Nephronophthisis related to homozygous NPHP1 gene deletion as a cause of chronic renal failure in adults

Guillaume Bollée1, Fadi Fakhouri1, Alexandre Karras1, Laure-Hélène Noël1, Rémi Salomon2, Aude Servais1, Philippe Lesavre1, Vincent Morinière2, Corinne Antignac2 and Aurélie Hummel1

1 Department of Nephrology and 2 INSERM U574 and Department of Genetics, Paris 5 University, Hôpital Necker-Enfants Malades, AP-HP, Paris, France

Correspondence and offprint requests to: Dr Aurélie Hummel, Service de Néphrologie Adultes, Hôpital Necker-Enfants Malades, 149-161 rue de Sèvres, 75743 Paris cedex 15, France. Email: hummel{at}necker.fr

Keywords: chronic tubulointerstitial nephropathy; hereditary nephropathy; nephronophthisis; NPHP1 deletion



   Introduction
 Top
 Introduction
 Cases
 Discussion
 References
 
Nephronophthisis (NPH) is an autosomal recessive nephropathy with chronic tubulointerstitial involvement, which represents the leading cause of end-stage renal disease (ESRD) in children and adolescents. According to the age at onset of ESRD, three forms of NPH have been described: infantile, juvenile (the most frequent) and adolescent.

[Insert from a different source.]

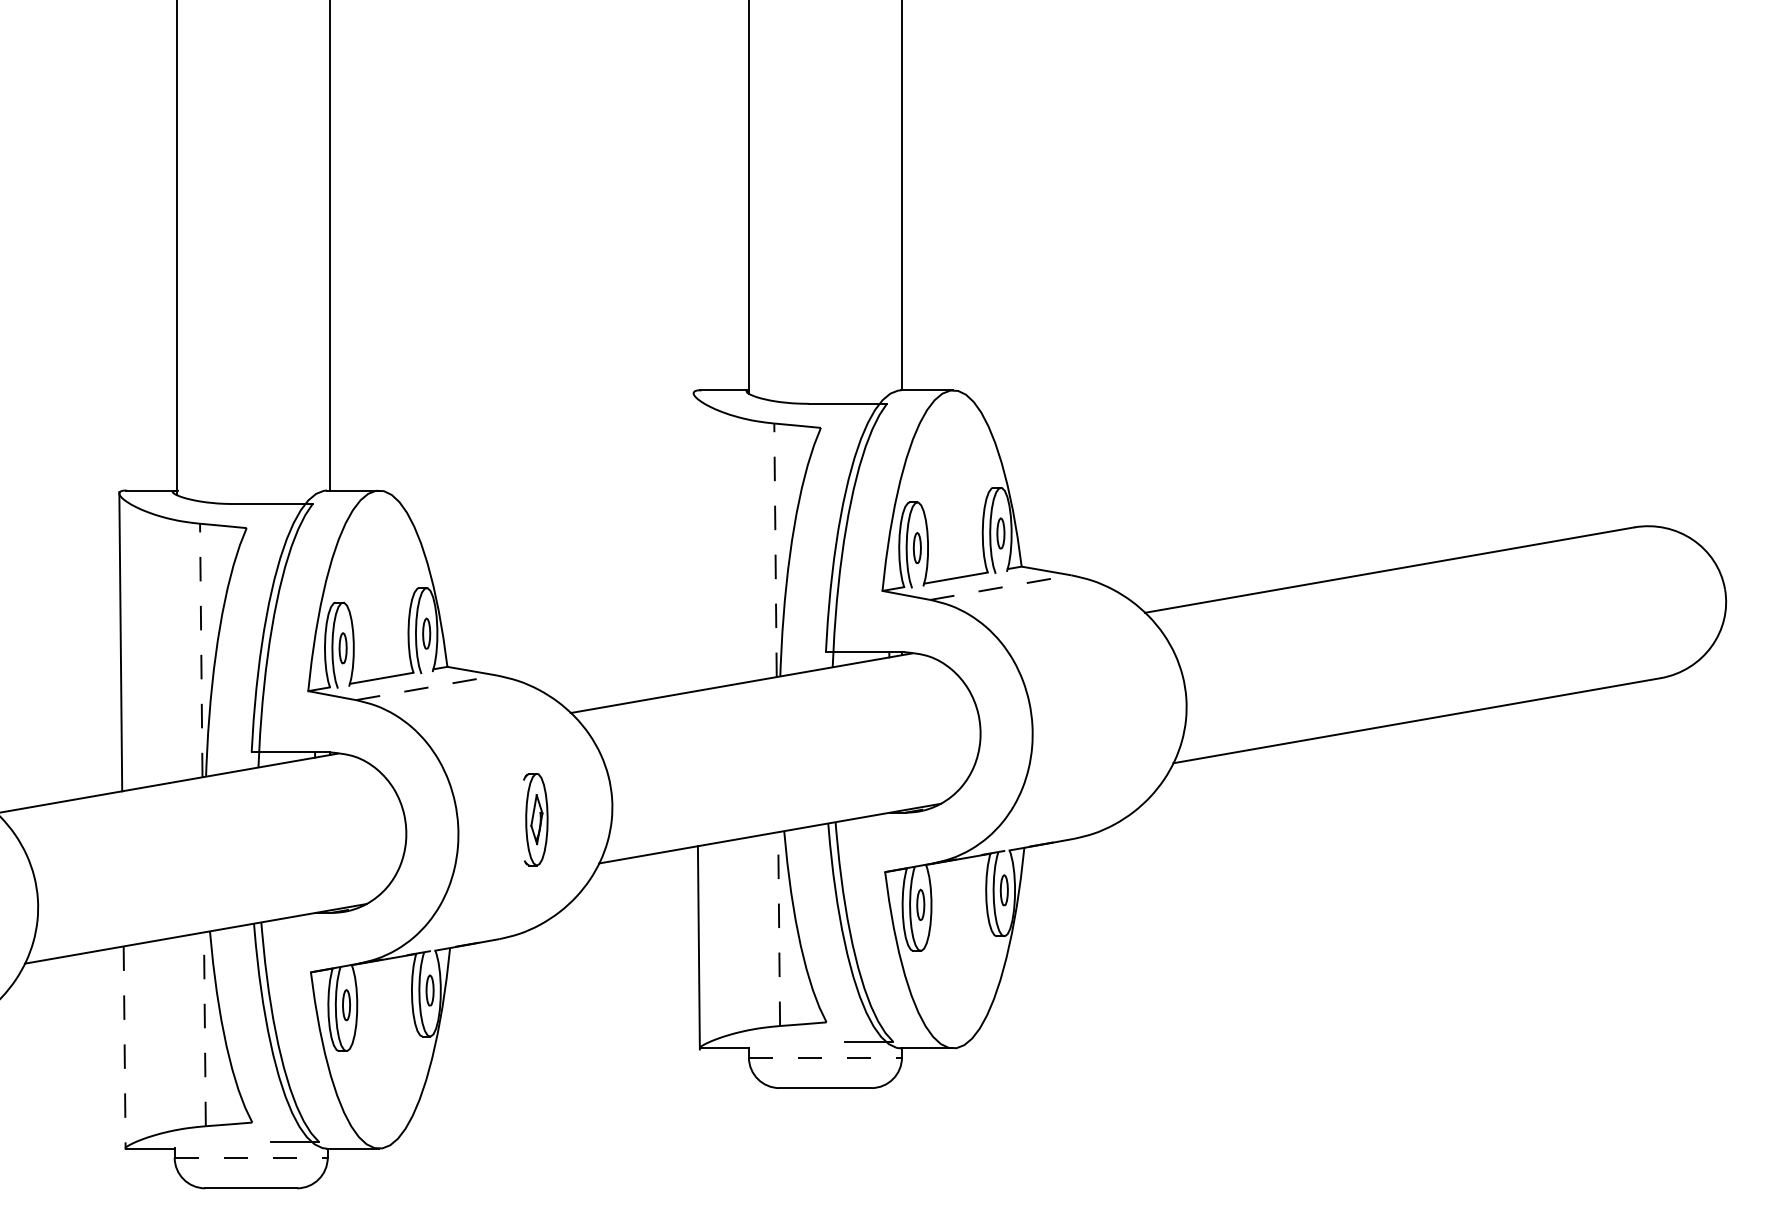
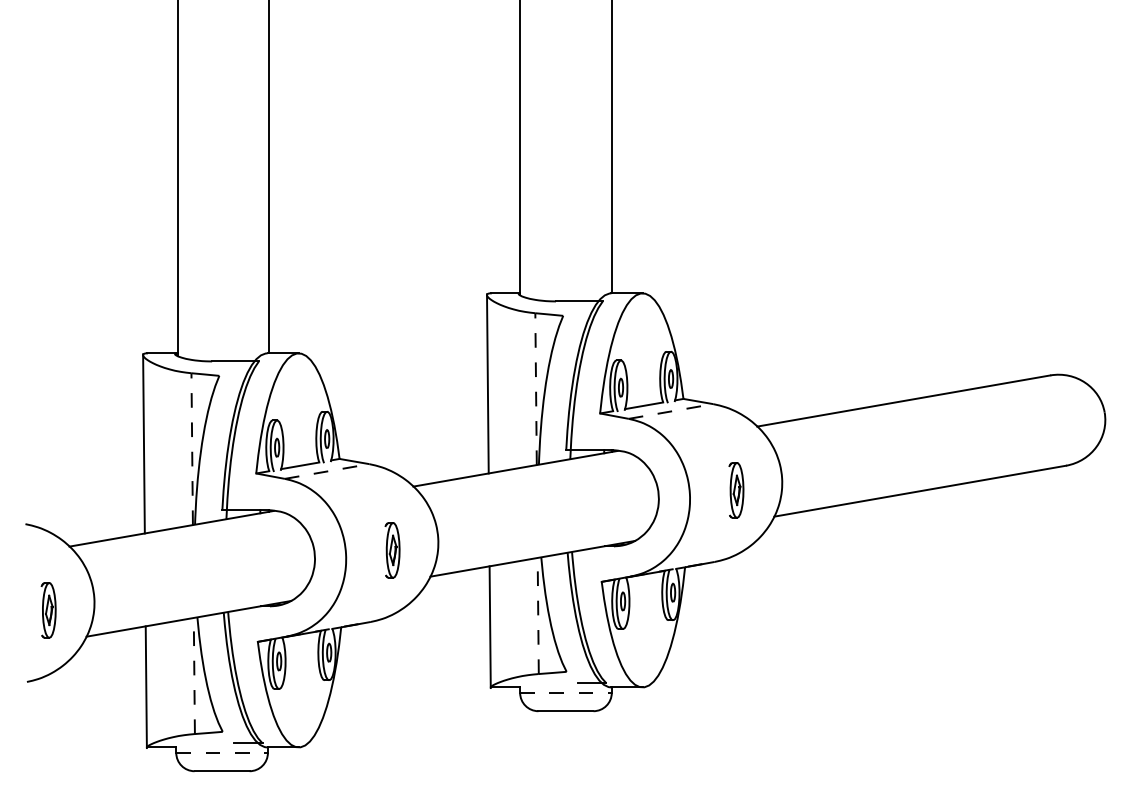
line: (694, 540) -> (487, 383), added
part: (1110, 719) -> (736, 490), added
line: (124, 1048) -> (146, 687), dashed -> solid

In the juvenile form, polyuro-polydipsia starts at 4–6 years, and precedes progressive renal failure, with ESRD occurring around 13 years of age [1]. Main histological findings are tubular atrophy with irregularly thickened tubular basement membranes appearing at an early stage, interstitial fibrosis and cysts at the corticomedullary junction and in the medulla [2]. The clinical and histological presentation is similar in the adolescent form, with a later occurrence of ESRD (median age: 19 years). Extra-renal disorders may be present in the juvenile form of NPH and include mainly retinal impairment of variable severity. The clinical and histological features of the infantile form differ sharply from the two others: ESRD occurs in the first 2 years of life, and patients usually present with enlarged kidneys and widespread cyst development [2,3]. To date, four genes implicated in juvenile or adolescent forms of NPH have been identified: NPHP1, NPHP3, NPHP4 and NPHP5. The most frequent genetic abnormality found in NPH is a large homozygous deletion of the NPHP1 gene [4,5]. These four genes encode proteins named nephrocystins, which have various subcellular localization, including the primary apical cilia, focal adhesion and adherens junction, suggesting that they play a role in the integrity and architecture of renal tubular epithelial cells [6]. NPHP3 mutations are responsible for the adolescent form of NPH. However, mutations in the five known genes are found in only 50–60% of NPH cases, indicating that other genes remain to be discovered [7].

NPH is a very rare cause of ESRD in adults. We report four cases of NPH diagnosed in adulthood, in which molecular study revealed homozygous deletion of NPHP1 gene.



   Cases
 Top
 Introduction
 Cases
 Discussion
 References
 
Clinical, biological and radiological features of the four patients at the time of diagnosis are summarized in Table 1. Patient 3 was the sister of Patient 4. No patient had a familial history of renal or extra-renal disease, except for Patient 4, in whom NPH was diagnosed after the evaluation of his sister (Patient 3). There was no history of consanguinity in any family. The four patients were, respectively, 19, 22, 22 and 25 years old at the time of diagnosis of NPH. In Patients 1, 2 and 3, asthenia persisting for several months led to a diagnosis of severe renal impairment. Patients 1 and 3 had a history of late enuresis that had disappeared at the age of 16 and 12, respectively, Patients 1 and 4 had polyuria and polydipsia, with a diuresis of about 4 l per day and nocturnal drinking requirement.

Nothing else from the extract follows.